Hoy, primera luna llena después del solsticio de primavera, domingo de resurrección en la tradición cristiana, podemos pararnos un momento para observar qué es lo viejo que muere y percibir las señales y brotes de lo nuevo que quiere emerger y empieza a despuntar.
En este contexto de pandemia, nos preguntamos qué parte de nuestra forma de organizarnos socialmente va muriendo y qué cosas nuevas emergen, resplandecen, quieren asomar.
Podemos reparar en la pulsión amorosa, creativa y de entrega que se está revelando estos días en tantísima gente.
Podemos contemplar todo el esfuerzo que como sociedad estamos haciendo para cuidar a algunos de nuestros miembros más vulnerables.
También podemos despedir, dejar atrás, a las viejas formas, a la insolidaridad, a poner el negocio antes que la vida, como eso que quiere morir…porque ahoga a la vida.
Dentro de cada persona, llevemos la atención a qué partes de nosotros y nosotras son mortecinas, y nos dificultan contactar con lo que realmente somos: el latido de la fuente inagotable de amor, el soplo del espíritu de vida. Y las dejamos ir.

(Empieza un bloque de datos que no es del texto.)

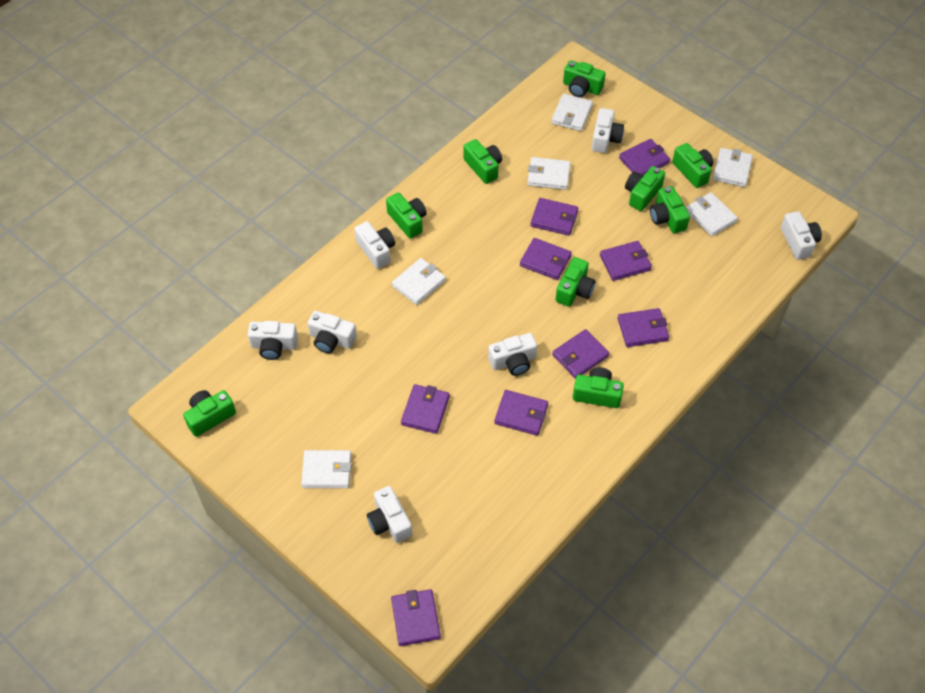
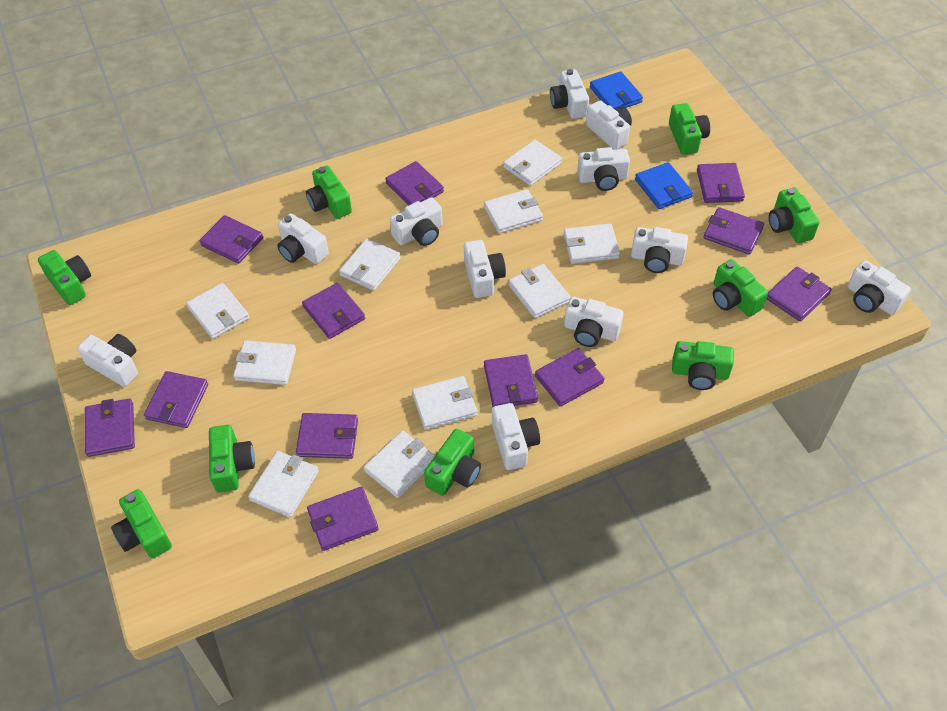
blue wallet: 0 -> 2
purple wallet: 9 -> 12
white camera: 7 -> 11
white wallet: 6 -> 10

Y en el quicio entre la muerte y la resurrección, entre lo viejo y lo nuevo, se ubica el silencio. Un silencio que, como dice X. Melloni, no es “ausencia de ruido, sino ausencia de ego”. Un silencio engendrador. Un silencio atento a los signos. Un silencio de asombro y reverencia ante lo real. Un silencio que es “vacío fértil”.